Fashion Queens – Infiniti di Forme Rosa e Blu

#PER CHI AMA: Hard Rock/Blues/Grunge
Uscito sul finire del 2014, questo EP di debutto dei padovani Fashion Queens, fuori per la Jetglow Recordings, mostra una band affiatata e ben avviata. Le sei tracce del disco ci vengono presentate dall'etichetta come il perfetto connubio tra musica rock stoner, velata da un retrogusto blues e liriche poetiche, che in parte può esser vero e in parte no, visto che di stoner qui non v'è traccia se non in qualche apertura vocale alla John Garcia (ai tempi degli Unida) sparsa qua e là tra i brani. Più visibile è un rimando a formazioni grunge del passato nazionale, che poi cantando in italiano, per forza di cose ci si accosta ai lavori di Timoria o Karma.
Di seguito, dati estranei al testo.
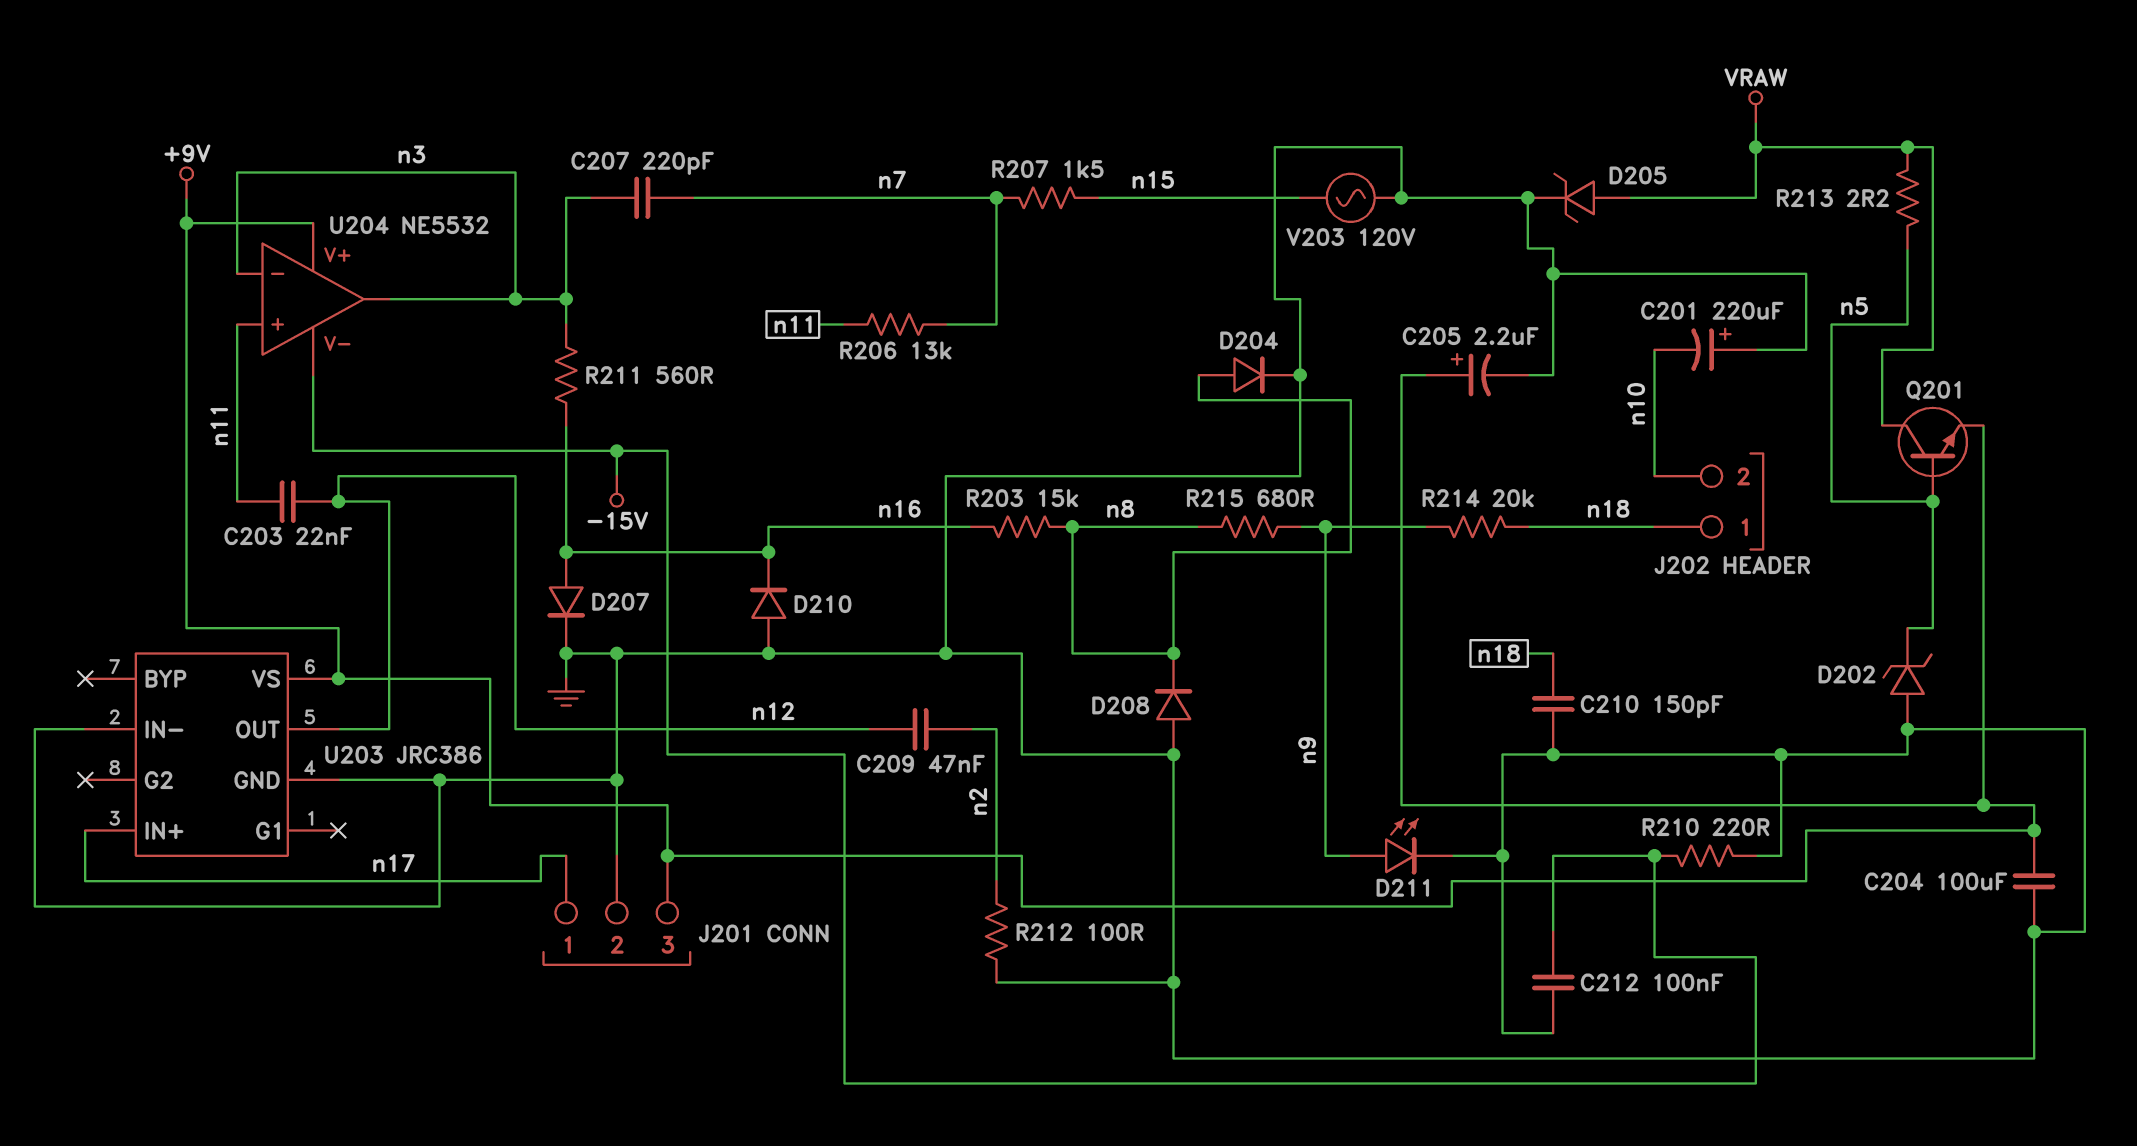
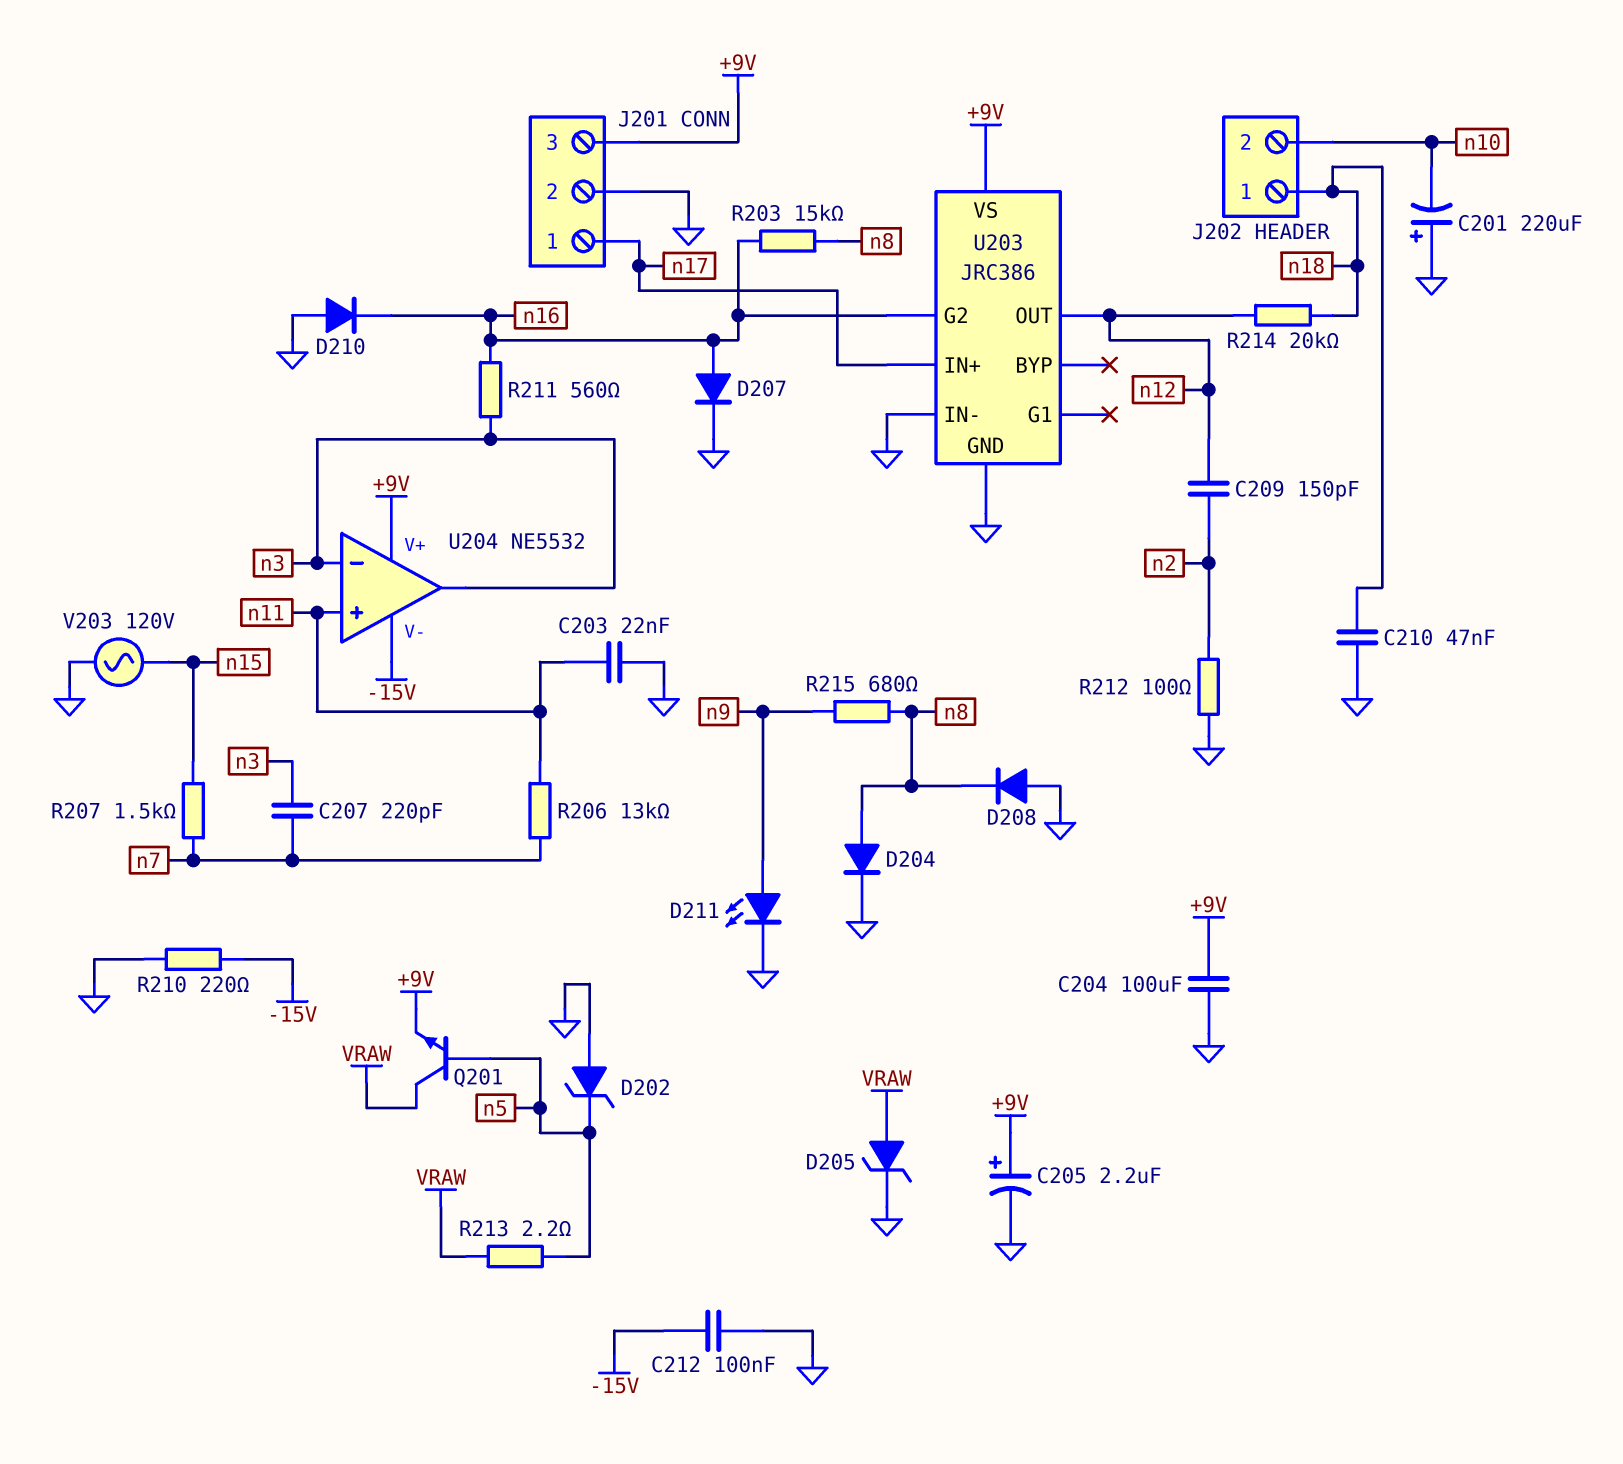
C203: 22nF (n11, n12) -> 22nF (GND, n11)
C209: 47nF (n2, n12) -> 150pF (n2, n12)
C210: 150pF (GND, n18) -> 47nF (GND, n18)
R214: 20k (n9, n18) -> 20k (n12, n18)
U203 pin G2: none -> n16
Il fatto di volersi accostare al mondo stoner a forza, toglie quello che realmente si cela tra le note di questa band, ossia un buon hard rock blues di stampo classico con chiaroscuri tipici della musica alternativa italiana e buone aperture soniche molto classic rock. Contornati da un canto singolare di buone doti ma che sinceramente manca di spirito psichedelico e predilige spesso una tonalità che poco si prestano al trip, e sovente si spostano verso territori hard rock, rappresentano alla fine il vero territorio di conquista della band patavina. Buone le composizioni, fantasiose e ben radicate, come detto in precedenza, nel blues (il brano "3/4"), il disco presenta una qualità di registrazione ottima, pulitissima, anche se manca il tocco che spacca o che la rende veramente unica, però ben fatta, forse un pizzico più di polverosa U.S.A. e di calore nel sound non sarebbe guastato. Centrato anche il brano "George Jung" ove affiora maggiormente la vena più metal con all'interno un bel innesto recitato di ottimo effetto; infine è una pillola rock dal velato accenno Afterhours quello della conclusiva "Unaware". Fashion Queens, un buon inizio che lascia ben sperare. (Bob Stoner)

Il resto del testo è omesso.